McCain/Palin Court Penn. Snake-Handler Vote!
byline: Gregory B Geddings somewhere in
the Poconos...
With the upcoming election so tight the GOP has initiated an all-out battle to capture the
electoral vote in the crucial swing state of Pennsylvania. The Republicans have been targeting a
largely unregistered segment of voters in remote areas surrounding the Poconos located in the
northeastern section of the Keystone State. “Plannin' is underway”, says local GOP spokesman
Helmut Schmutzz (his friends cal him Earl), “for our candidates to make a stop-over at one of
our numerous snake-handling congregations to meet these fine folks and let them know that their
vote counts also, or 'too' if you prefer.“ At this point Mr. Schmutzz paused, dropped his pants,
squatted over an O'Bama/Biden poster lying on the ground and let go with what can only be
described as a Long, Greasy Movement of Converted Intestinal Matter in a large “X” pattern
over the front of the despised poster. “Ah, heck, I was a hopin' for enough to do a double X.
I saved that special for you!
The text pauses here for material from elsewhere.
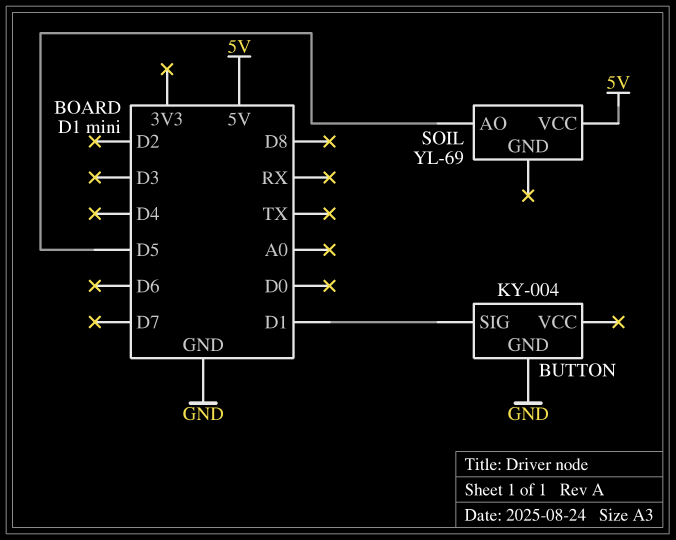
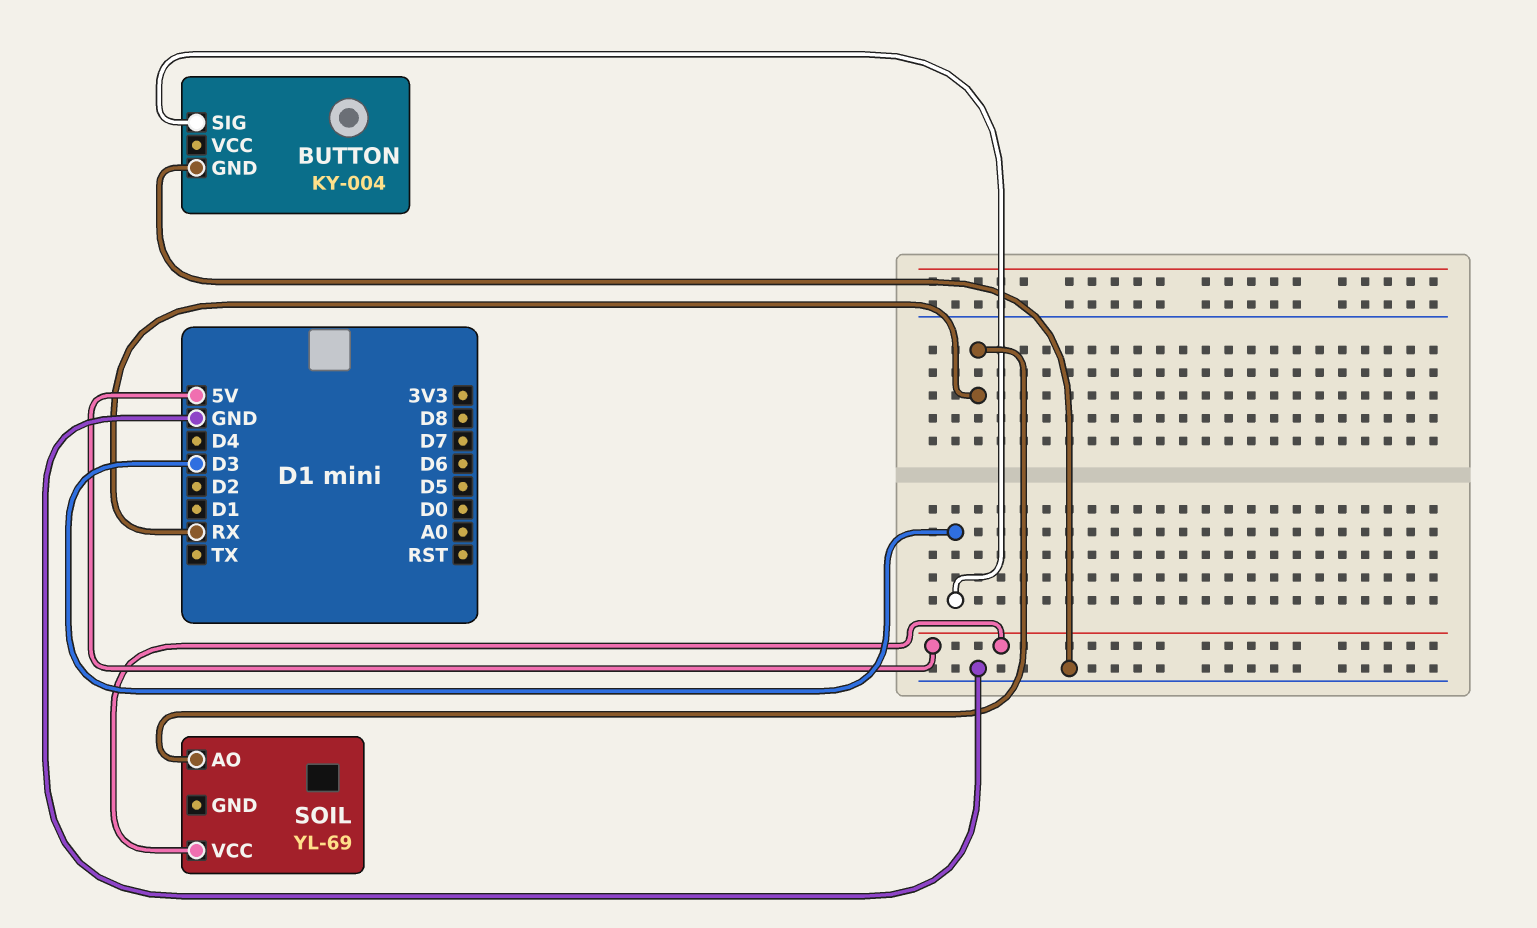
BUTTON pin SIG: D1 -> D3
SOIL pin AO: D5 -> RX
I heard you was a comin' so I figured you might want to get a
little local color for your story! Don't forget to spell my name with two Z's. Just let me squat here
for a few more seconds....” The humiliation of interviewing a man who was in the process of
doing a Numero Dos was beginning to set in and (not withstanding the fact that LBJ was known
to hold a daily wake-up meeting while all of his key, trusted advisers sat outside his open
bathroom door puzzling as to whether this grunt or that grunt could be an affirmative or a
negative) I hollered, still perched tenuously on the edge of my historical reverie, “I knew LBJ and
you, Sir, are No LBJ...!!!!!! My reverie popped like a Porcupine on a Tank Tread and I asked,
“Where did you get the O'Bama/Biden Poster?” He grimaced, took a deep breath and motioned for
me to yank his index finger, I obliged and he tooted from both orifices, “I think it came from
the yard of the gay guy who works at the library but I can't be for sure 'cause it was dark and I was
really drunk. All I remember was somebody hollerin' and moanin' and I started to run...only I fell
to the ground 'cause, for some reason, my pants were around my ankles.”
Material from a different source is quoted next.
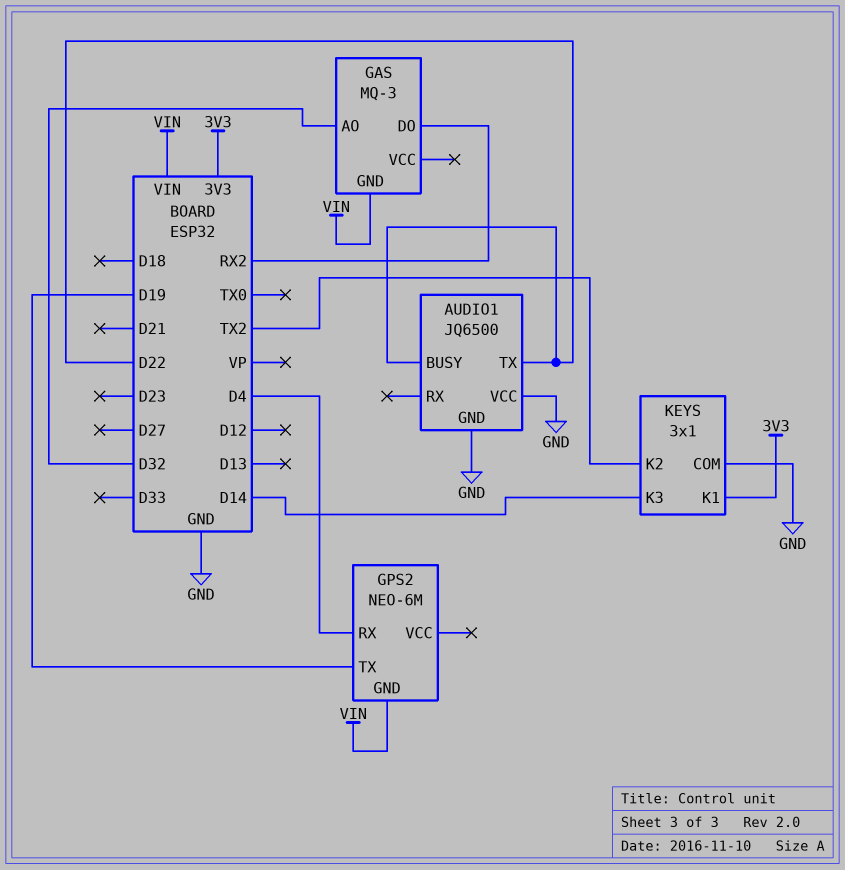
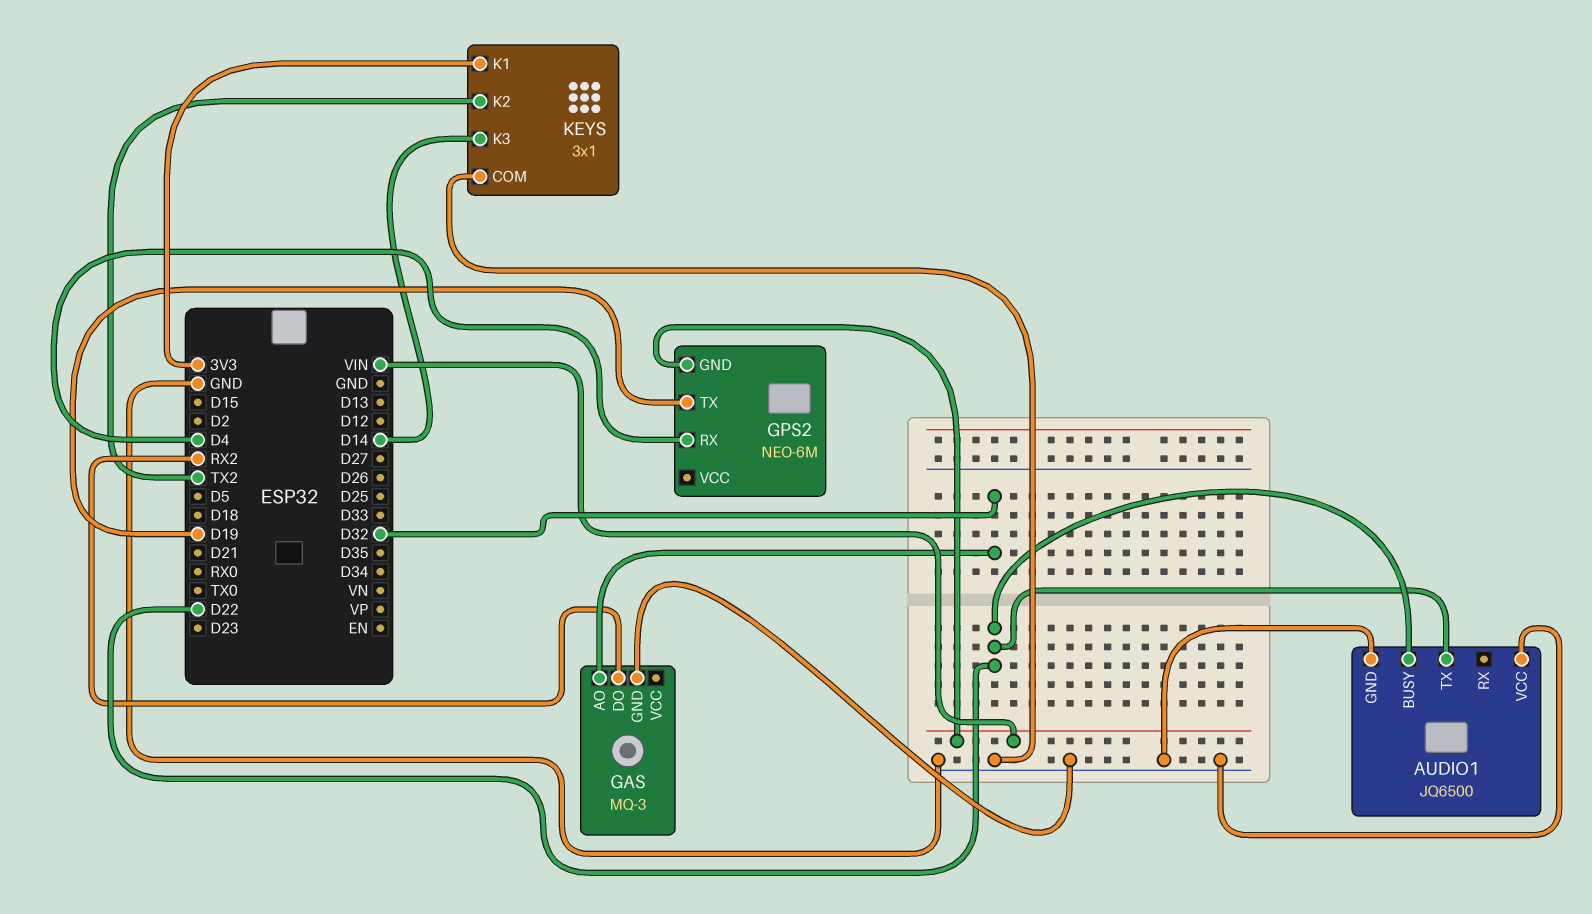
GAS pin GND: VIN -> GND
Mr. Schmutzz seemed to get visibly agitated as he raised his pants. He grabbed a Bible, held
it up and started to gyrate wildly. He screamed, a crowd gathered, and somebody whipped out a
tambourine. “Every vote counts and we're a countin' on you fine Snake-Handling Folks
to Come Out!---Come Out of Your Caves!---Come Out!---Come Out of Your Hidey-Holes!,
Come Out!---Come Out of Your Huckleberry Lean-Tos!---Come Out!--- If for No Other Reason
than to vote against BARRACK HOSSEIN O”BAMA!!! 'Cause Don't We Know It, Brothers
and Sisters,---Don't we know that them Dang Mooslims is WAY too Chicken-S**T to MESS WIF
NO SNAKES!!!!!!!!!!” Mr. Schmutzz fell to the ground, blubbering incoherently. Taken, it would
appear, by The Spirit or, at the very least, taken by A Spirit.
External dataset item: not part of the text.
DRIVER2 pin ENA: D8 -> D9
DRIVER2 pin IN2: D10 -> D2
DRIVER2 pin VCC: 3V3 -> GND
Rumors abound in this area including an unsubstantiated one that Carl Rove is involved
in the upcoming visit of the GOP ticket and is actively formulating plans to register
the snake folks, get them to vote absentee and, on election day, to transport bus loads of these
stalwart conservatives to African-American precincts throughout Pennsylvania's urban areas to act
as paid “Election Monitors”. No word yet on if they will be asked to carry
their Scaly Sacraments along.
The candidates are seen in the above picture rehearsing for their upcoming appearance in the
state-of-the art GOP Holographic Environmental Device also known as the SIMUL-A-TRON.
The snakes are real, but whacked out on Oxycontin.